For Ferrara, the lines between life and art, collaborators and family, fiction and documentary, have become more and more blurred in the past two decades. So too has the line blurred between films and filmmaking. Ferrara himself states, “we’re making a documentary about the act of making a documentary.” But that’s hardly unique to this project. The film’s own making is foregrounded in nearly all of his docs. The weaving in of the crew’s own presence, the act of filming, and cobbling together of moments always feel distinctly “behind-the-scenes”. Those familiar with his previous docs will recognize both Sportin’ Life’s style and its haphazard relationship to its own subject matter. A film like Chelsea on the Rocks (2008), Ferrara’s first foray into documentary on the Chelsea Hotel, was more organized and focused on its topic. The other docs take aim at moving targets and likewise move accordingly.
And so, this documentary about his own art largely becomes a record of the turns taken during its filming over the course of Spring 2020. Digressions on COVID-19, Trump, the murder of George Floyd, punctuate the otherwise leisurely movement through filmmaking and music. Reality interrupts everything in Ferrara’s documentaries. And isn’t that in part what a documentary should be? Dedicated to reality? His greatest doc, Mulberry St. (2010), benefits from the loose parameters of its setting, moving freely up and down the famous street in New York’s Little Italy, with a series of stroke-of-luck encounters with fixtures of the neighbourhood. The ensuing conversations unfold in such an undetermined way that the document Ferrara ultimately creates is an invaluably direct and unobstructed insider portrait of a partially preserved but ever-shifting immigrant subculture and its history.
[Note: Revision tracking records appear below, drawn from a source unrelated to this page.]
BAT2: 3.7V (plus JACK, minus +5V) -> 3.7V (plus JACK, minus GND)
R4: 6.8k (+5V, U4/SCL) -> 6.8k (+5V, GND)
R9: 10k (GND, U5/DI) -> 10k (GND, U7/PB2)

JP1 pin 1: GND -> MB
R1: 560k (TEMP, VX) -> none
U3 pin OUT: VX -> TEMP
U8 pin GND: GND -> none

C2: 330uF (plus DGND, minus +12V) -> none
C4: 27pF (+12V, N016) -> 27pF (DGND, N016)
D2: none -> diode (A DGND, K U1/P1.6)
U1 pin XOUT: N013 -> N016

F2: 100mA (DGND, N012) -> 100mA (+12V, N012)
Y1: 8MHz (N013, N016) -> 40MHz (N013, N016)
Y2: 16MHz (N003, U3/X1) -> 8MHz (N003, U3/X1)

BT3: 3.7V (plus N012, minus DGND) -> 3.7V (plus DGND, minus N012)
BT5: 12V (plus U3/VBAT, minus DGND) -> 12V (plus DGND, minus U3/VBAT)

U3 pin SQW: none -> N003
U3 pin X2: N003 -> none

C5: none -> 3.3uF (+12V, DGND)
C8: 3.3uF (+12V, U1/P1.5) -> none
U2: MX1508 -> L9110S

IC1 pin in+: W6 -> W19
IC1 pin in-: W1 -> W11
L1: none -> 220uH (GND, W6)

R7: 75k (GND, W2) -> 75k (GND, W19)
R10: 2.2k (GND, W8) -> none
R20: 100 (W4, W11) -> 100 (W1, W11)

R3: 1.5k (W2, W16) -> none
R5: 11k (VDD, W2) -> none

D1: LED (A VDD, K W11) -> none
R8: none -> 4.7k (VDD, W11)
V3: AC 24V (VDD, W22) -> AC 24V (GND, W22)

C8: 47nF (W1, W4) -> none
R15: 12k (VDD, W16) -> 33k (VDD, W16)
In Sportin’ Life, the presence of COVID as well as the Black Lives Matter movement are in part an awkwardly wedged in element. One that Ferrara himself explained in a Director’s Statement, “I could not avoid facing what the world went through this year with the pandemic.” What else would one ask for though, as the emergence of COVID wasn’t one that exactly fit neatly in anyone’s plans. Shots of quarantine-emptied streets, people adorned in masks, news-clips of the growing death count, Trump’s deflections, etc. are discursively placed alongside the seemingly unrelated interview and jam sessions with Ferrara and his kin, and the odd clip from his past films. It’s worth noting that moments from the apocalyptic 4:44 and bleakly philosophical vampire film The Addiction play out in an eerie, uncanny way in this COVID context.
The aforementioned slapdash style of his documentaries, which feel like they are assembled in a kind of clumsy stream-of-consciousness, would probably seem like material for “how not to make a documentary” for a film school teacher. But is that the case? The “documentary” is a genre of cinema, not its own medium, and one trapped in a very narrow conception. In contrast to the polished non-fiction films that clog up Netflix queues, Ferrara’s films actually feel real. Or, more importantly, human. They very clearly come from a point-of-view. Impressions of a life being lived as he’s living. Taking stock of what occurs in your own orbit. Noting it down with a camera, however crudely. An artistic diary mostly made coherent by its relation to time and space rather than subject. And to life itself. There’s a regard for existing and what exists in Ferrara’s films. It’s simple: it’s about looking, living, and thinking. Being. That’s Sportin’ Life.